There are advanced techniques using static-constraints in F# where you can simulate those but for now I just wanted to hint at the limits.

conclusion

I hope I could show a little trick to use F#s type-system for great profit – phantom types of course have many more use-cases, some of which you can read about in the Haskell-Wiki (make sure to follow the links there).
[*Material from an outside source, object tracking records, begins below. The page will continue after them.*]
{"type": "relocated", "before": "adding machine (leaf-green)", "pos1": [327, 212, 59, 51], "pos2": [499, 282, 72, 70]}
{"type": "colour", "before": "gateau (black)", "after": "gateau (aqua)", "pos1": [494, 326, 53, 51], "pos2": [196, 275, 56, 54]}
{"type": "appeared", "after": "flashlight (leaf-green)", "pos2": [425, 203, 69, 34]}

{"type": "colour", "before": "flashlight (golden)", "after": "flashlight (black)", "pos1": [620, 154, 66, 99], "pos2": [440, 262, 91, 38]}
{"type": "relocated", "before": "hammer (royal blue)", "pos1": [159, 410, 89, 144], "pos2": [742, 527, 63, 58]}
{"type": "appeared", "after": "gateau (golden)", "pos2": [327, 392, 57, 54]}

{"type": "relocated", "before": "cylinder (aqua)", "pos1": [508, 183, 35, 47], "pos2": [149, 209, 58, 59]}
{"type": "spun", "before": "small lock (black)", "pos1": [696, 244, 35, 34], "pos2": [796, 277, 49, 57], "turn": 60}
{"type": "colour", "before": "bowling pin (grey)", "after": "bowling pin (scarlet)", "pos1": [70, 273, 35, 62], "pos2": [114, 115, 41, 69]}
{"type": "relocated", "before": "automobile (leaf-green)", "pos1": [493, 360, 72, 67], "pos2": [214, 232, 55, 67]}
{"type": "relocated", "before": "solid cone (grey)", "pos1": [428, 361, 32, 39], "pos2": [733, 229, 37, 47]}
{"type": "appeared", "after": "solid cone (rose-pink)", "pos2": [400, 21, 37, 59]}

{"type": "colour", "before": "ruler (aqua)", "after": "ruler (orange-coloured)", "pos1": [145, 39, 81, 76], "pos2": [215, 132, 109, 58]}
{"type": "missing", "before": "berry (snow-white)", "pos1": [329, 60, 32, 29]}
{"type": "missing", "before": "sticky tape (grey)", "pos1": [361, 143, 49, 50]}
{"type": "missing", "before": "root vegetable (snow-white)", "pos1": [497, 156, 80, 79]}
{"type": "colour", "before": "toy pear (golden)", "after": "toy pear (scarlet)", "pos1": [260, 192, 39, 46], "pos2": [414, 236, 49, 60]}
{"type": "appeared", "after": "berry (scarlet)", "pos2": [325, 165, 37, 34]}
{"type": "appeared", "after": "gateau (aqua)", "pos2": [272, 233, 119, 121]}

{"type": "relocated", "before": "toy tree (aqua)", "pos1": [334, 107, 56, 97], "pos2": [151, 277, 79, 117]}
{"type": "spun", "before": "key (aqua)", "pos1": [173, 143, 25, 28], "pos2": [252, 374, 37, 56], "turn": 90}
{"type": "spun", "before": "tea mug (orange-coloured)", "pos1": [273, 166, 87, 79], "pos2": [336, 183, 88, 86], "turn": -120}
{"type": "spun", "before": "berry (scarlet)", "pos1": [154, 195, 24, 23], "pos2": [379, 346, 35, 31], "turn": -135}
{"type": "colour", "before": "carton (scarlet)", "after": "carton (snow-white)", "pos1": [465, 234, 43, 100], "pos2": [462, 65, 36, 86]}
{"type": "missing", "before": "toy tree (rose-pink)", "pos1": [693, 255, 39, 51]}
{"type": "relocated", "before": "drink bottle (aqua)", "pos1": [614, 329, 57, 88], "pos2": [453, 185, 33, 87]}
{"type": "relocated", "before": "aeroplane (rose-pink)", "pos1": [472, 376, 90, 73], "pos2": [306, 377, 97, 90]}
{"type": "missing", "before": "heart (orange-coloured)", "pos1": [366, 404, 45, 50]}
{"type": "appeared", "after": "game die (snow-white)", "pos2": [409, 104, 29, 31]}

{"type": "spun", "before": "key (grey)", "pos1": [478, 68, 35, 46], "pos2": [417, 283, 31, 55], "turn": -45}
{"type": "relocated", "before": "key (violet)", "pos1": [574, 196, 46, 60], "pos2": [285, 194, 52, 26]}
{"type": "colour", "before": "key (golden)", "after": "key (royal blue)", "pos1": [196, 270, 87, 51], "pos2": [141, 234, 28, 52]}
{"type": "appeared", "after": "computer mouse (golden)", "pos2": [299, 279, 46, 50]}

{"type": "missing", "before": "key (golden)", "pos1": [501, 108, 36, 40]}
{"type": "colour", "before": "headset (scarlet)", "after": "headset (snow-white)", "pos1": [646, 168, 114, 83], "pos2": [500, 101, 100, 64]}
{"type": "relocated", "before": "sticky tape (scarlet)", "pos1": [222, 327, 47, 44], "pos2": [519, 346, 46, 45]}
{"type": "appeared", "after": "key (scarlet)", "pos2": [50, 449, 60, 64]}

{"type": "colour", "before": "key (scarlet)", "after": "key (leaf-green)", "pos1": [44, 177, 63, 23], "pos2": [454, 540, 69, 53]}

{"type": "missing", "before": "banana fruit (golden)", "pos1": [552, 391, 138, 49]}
a possible Haskell implementation

Just in case you are interested how this could look in Haskell here is a simple translation using typeclasses:

import qualified Data.ByteString as BS

import qualified Data.Encoding as Enc
import Data.Encoding.ASCII (ASCII (..))
import Data.Encoding.UTF8 (UTF8 (..))

import qualified Crypto.Hash.SHA1 as CSha1
import qualified Crypto.Hash.MD5 as CMd5


newtype Bytes l = 
    Bytes { getBytes :: BS.ByteString }
    deriving (Show, Eq)

data Ascii
data Utf8

class Encoding l where
  encode :: String  -> Bytes l
  decode :: Bytes l -> String

instance Encoding Ascii where
  encode = Bytes . Enc.encodeStrictByteString ASCII
  decode = Enc.decodeStrictByteString ASCII . getBytes

instance Encoding Utf8 where
  encode = Bytes . Enc.encodeStrictByteString UTF8
  decode = Enc.decodeStrictByteString UTF8 . getBytes

newtype Hashed alg enc = 
    Hashed { getHashBytes :: BS.ByteString }
    deriving (Show, Eq)

data Md5
data Sha1

class Hash alg where
  hash :: Bytes enc -> Hashed alg enc

instance Hash Md5 where
  hash = Hashed . CMd5.hash . getBytes

instance Hash Sha1 where
  hash = Hashed . CSha1.hash . getBytes

  • C

    Awesome article. Just a quick comment, in the first declaration you used let utf8 : string and later dropped the 8 to just use utf (for example at the end of the text encodings paragraph). Still, great article helping me learn more about the power of the type system. Thanks much!

    • Hi and thanks for your comment and for pointing this out.

      Indeed I first used just `utf` and later decided to add the 8 for clarity but of course forgot to edit all the occurrences – I hope I got em all now.